Paul thankfully comes back to grace and the impact that grace has on people’s lives. That impact is transformation. The second verse shares this.
“Be not conformed to this world, but be transformed by the renewing of your minds, so that you may discern what is the will of God—what is good and acceptable and perfect.” Romans 12:2
Discerning God’s ways or will is the most important task of a follower.
Each of us has different methods for discerning God’s ways or will. Discernment might involve prayer or fasting; it might involve worship or Bible reading; discernment might come after serving.
What do you find most helpful as you discern the ways or will of God? Please share. Your sharing might help someone else.
Saturday, March 25
Romans 12:9-21 Let love be genuine; hate what is evil; hold fast to what is good; love one another with mutual affection; outdo one another in showing honor. Do not lag in zeal; be ardent in spirit; serve the Lord. Rejoice in hope; be patient in affliction; persevere in prayer. Contribute to the needs of the saints; pursue hospitality to strangers.
Bless those who persecute you; bless and do not curse them. Rejoice with those who rejoice; weep with those who weep. Live in harmony with one another; do not be arrogant, but associate with the lowly; do not claim to be wiser than you are. Do not repay anyone evil for evil, but take thought for what is noble in the sight of all. If it is possible, so far as it depends on you, live peaceably with all. Beloved, never avenge yourselves, but leave room for the wrath of God, for it is written, “Vengeance is mine; I will repay, says the Lord.” Instead, “if your enemies are hungry, feed them; if they are thirsty, give them something to drink, for by doing this you will heap burning coals on their heads.” Do not be overcome by evil, but overcome evil with good.

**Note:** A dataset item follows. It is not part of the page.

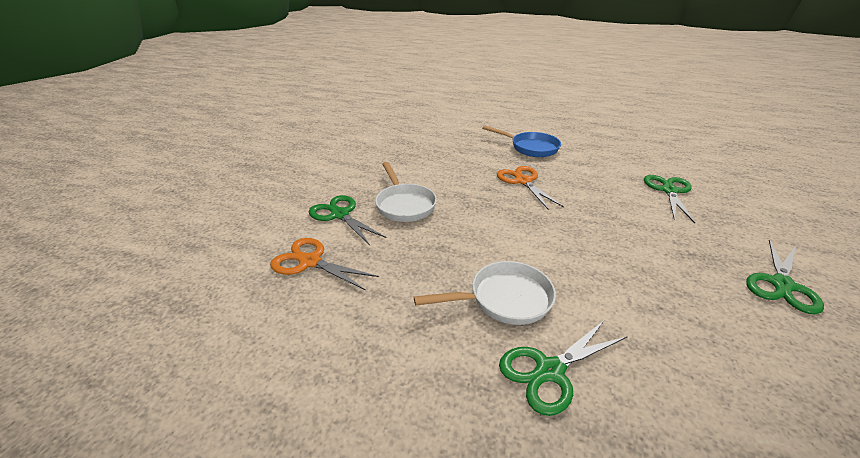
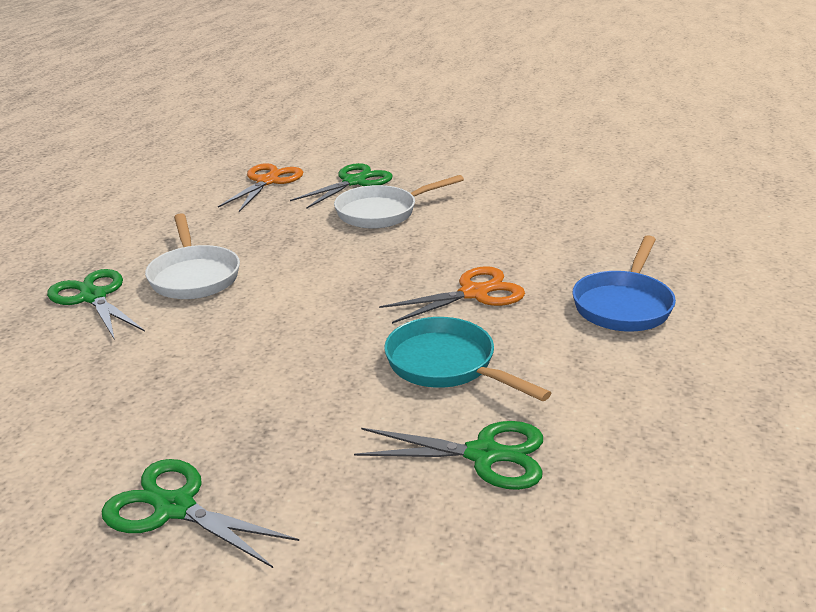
camera: 85 degrees right, 5 degrees down
(600, 194) = (446, 365): none -> turquoise pan

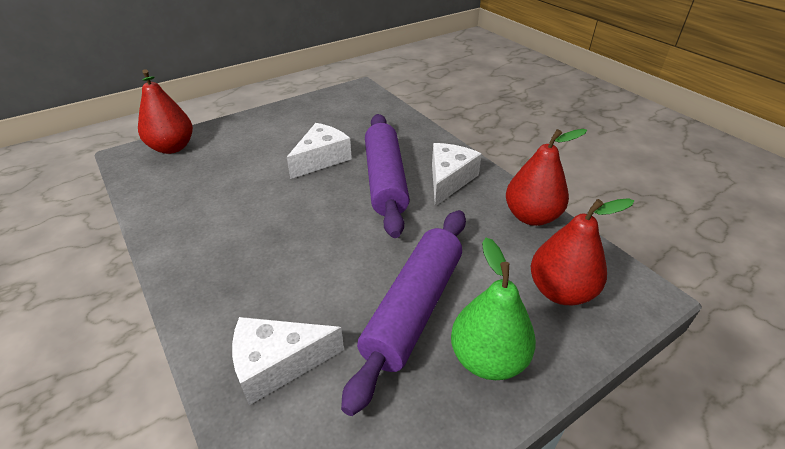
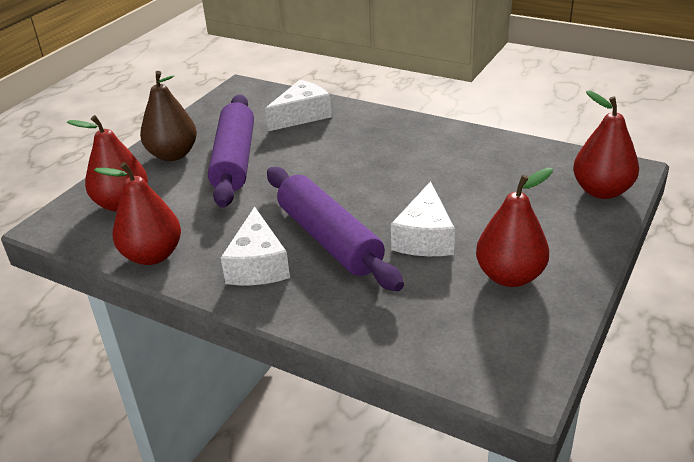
camera: 155 degrees right, 5 degrees down
(304, 123) = (510, 276): none -> red pear
(487, 359) = (173, 155): green pear -> brown pear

Paul closes these chapters by sharing a flurry of imperative teachings. Any one of them could be put on a bumper sticker and hung in a place that we see them often.
These teachings illustrate the way to be a follower or disciple of Jesus. They teach what it means to be formed in God.
Our life on earth is a journey of living out these imperative teachings. We gather in community to help each other do this. And on our own journey we become more like Jesus.
Becoming like Jesus does not mean we suddenly have magical powers. It means that our spirit is a reflection of the spirit of Jesus.
What does it mean to you that your spirit would be a reflection of the spirit of Jesus? Please share.